Repeated dose toxicity: inhalation - local effects

Endpoint conclusion
Endpoint conclusion:
no study available

Repeated dose toxicity: dermal - systemic effects

Endpoint conclusion
Endpoint conclusion:
no study available

Repeated dose toxicity: dermal - local effects

Endpoint conclusion
Endpoint conclusion:
no study available

Additional information

Several oral repeated dose studies with sodium nitrate are available. However, all of them are limited in parameters that were investigated. An MTD was determined in a rat study to be 2.2 g/kg bw/day.

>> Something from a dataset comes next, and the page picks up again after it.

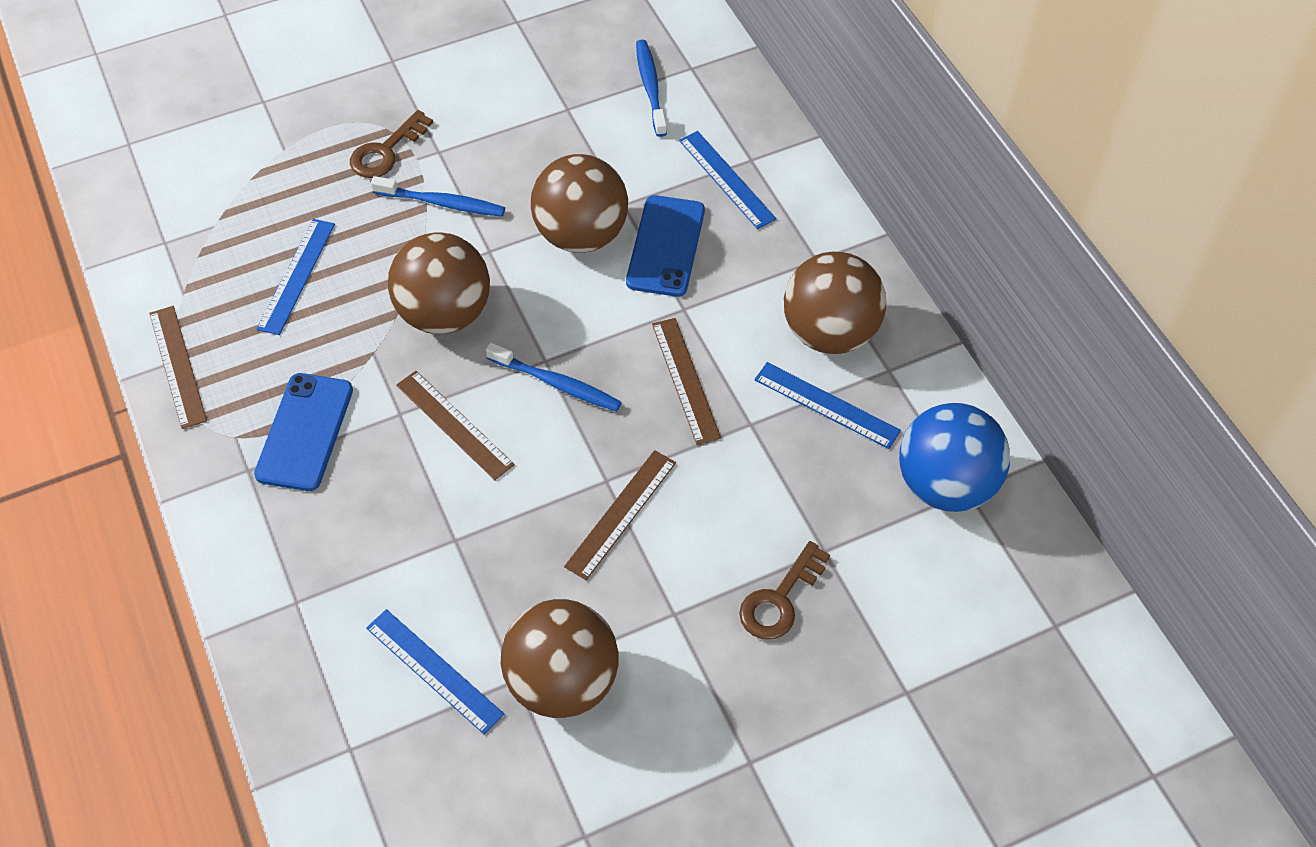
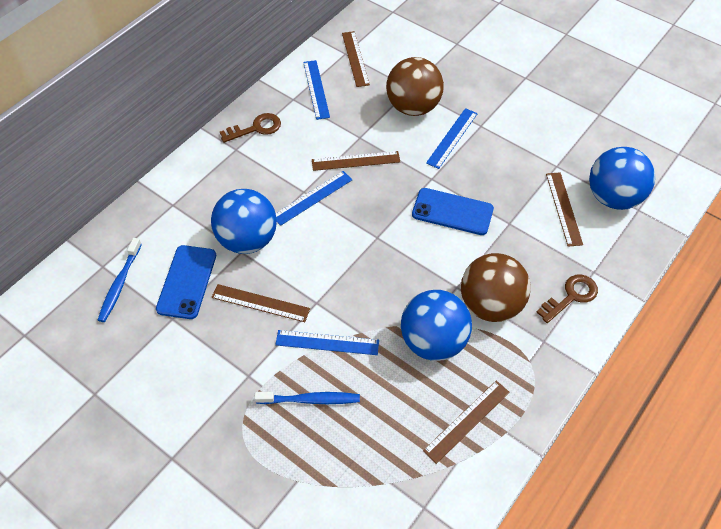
blue ball: 1 -> 3
blue toothbrush: 3 -> 2
brown ball: 4 -> 2
brown ruler: 4 -> 5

A reliable 28-day oral OECD 422 study has been performed in rats (5 rats/sex/dose) via gavage, containing 50, 750 or 1500 mg/kg bw/day potassium nitrate. There were no treatment-related deaths and no signs of overt clinical toxicity. There were no effects on body weight, food consumption, or food efficiency. Functional observational battery (FOB) and motor activity tests identified no treatment-related changes in behavior, function, or motor activity. No treatment-related histopathological changes were reported. Therefore, it was concluded that the NOAEL is 1500 mg/kg bw/day (or higher, highest dose tested).

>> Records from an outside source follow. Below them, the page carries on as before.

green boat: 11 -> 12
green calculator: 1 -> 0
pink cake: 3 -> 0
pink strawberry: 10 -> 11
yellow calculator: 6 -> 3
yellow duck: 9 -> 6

Several other less reliable studies are available, showing no clear toxicity profile for potassium nitrate. As these studies show many shortcomings, both in description of methods as well as results, using other species, only the OECD guideline study has been taken into account.

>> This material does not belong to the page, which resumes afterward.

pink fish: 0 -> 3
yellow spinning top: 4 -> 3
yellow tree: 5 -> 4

No dermal and inhalation toxicity studies are available. Inhalation exposure seems to be an unlikely route of exposure as the vapour pressure is assumed to be very low and the particle size of the substance is quite high (10% < 99 µm, which is the inhalable fraction).

Based on an expert statement, no sub-chronic study need to be conducted. In a reliable study performed with potassium nitrate according to OECD 422 in rats, no effects were observed a t 1500 mg/kg bw/d. As can be expected based on the assessment factors (see guidance IR CSA R.8), for exposure duration from subacute to semi-chronic a factor 3 is used, expecting a 3 times lower NOAEL. This would stil not result in a NOAEL showing a hazardous property. In addition, no overt toxicity of sodium nitrate was observed in short-term, subchronic and chronic studies as evaluated by EFSA. Other supporting data, sub-chronic, chronic, carcinogenicity, included do not suggest any hazardous properties of sodium nitrate. Furthermore, sodium, one of the two ions contained in sodium nitrate, is an essential element for humans and the acceptable daily intake for sodium is 2.4 g/day (Dutch Voedingscentrum).

Justification for selection of repeated dose toxicity via oral route - systemic effects endpoint:

One 28-day key study on the read-across study Potassium nitrate and supporting studies on the substance are avialable.

Justification for classification or non-classification

According to Annex I of Regulation (EC) No. 1272/2008 sodium nitrate is not classified

- for repeated dose oral toxicity based on the absence of adverse effects at or below 1500 mg of the read across substance potassium nitrate per kg bw;

- for repeated dose toxicitiy (inalation) based on the unlikelihood of exposure due to the vapour pressure and the particle size of the substance;

- for repeated dose toxicity (dermal) based on the absence of data as this is not the most likely route of exposure.

The expert statement justifies the absence of data for sub-chronic toxicity and thereby the classification of the substance for this endpoint (not classified).